マンションを買って、愛に溢れた家庭で幸せいっぱいに生活しているはずだった。
どこで人生間違えたのだろう。
ハナは目を閉じて、子供の頃を思い返す。
ハナは一流企業に勤める父と旧家の母の長女に生まれた。
幼い頃からピアノやヴァイオリン、バレエや英語などの英才教育を受けていた。
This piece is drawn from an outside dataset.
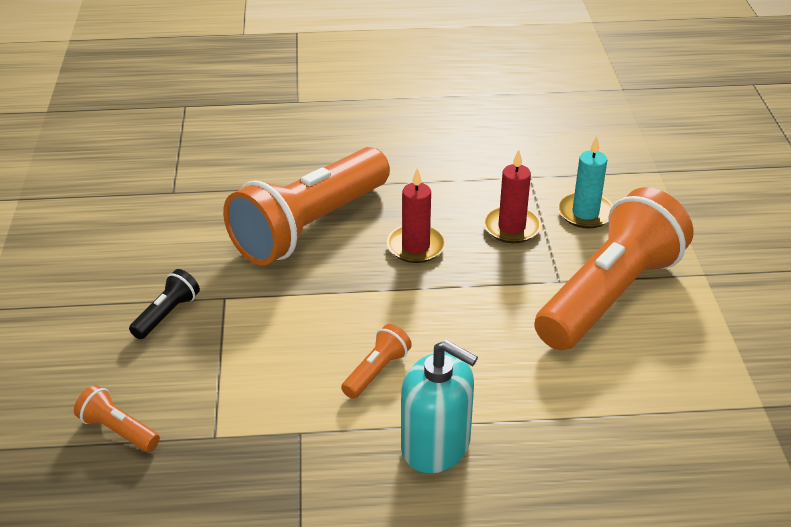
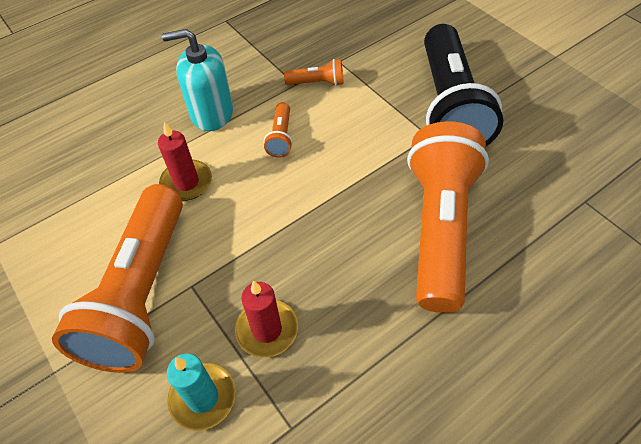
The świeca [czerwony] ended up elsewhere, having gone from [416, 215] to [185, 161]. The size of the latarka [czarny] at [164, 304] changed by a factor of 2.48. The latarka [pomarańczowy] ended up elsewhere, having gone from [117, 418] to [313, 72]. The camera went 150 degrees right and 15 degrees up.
そして私立中学を受験し、エスカレーターで私立高校へ進学した。
欲しいものは与えられ、優秀な両親の愛情を受けて何不自由なく育てられた。
人が聞けば羨むような生活を送っていた。
ハナにとってはそれが当たり前だった。
「なんでこうなちゃったんだろうなあ…」
ポツリ…とハナは小さくつぶやいて
そっと目を閉じた。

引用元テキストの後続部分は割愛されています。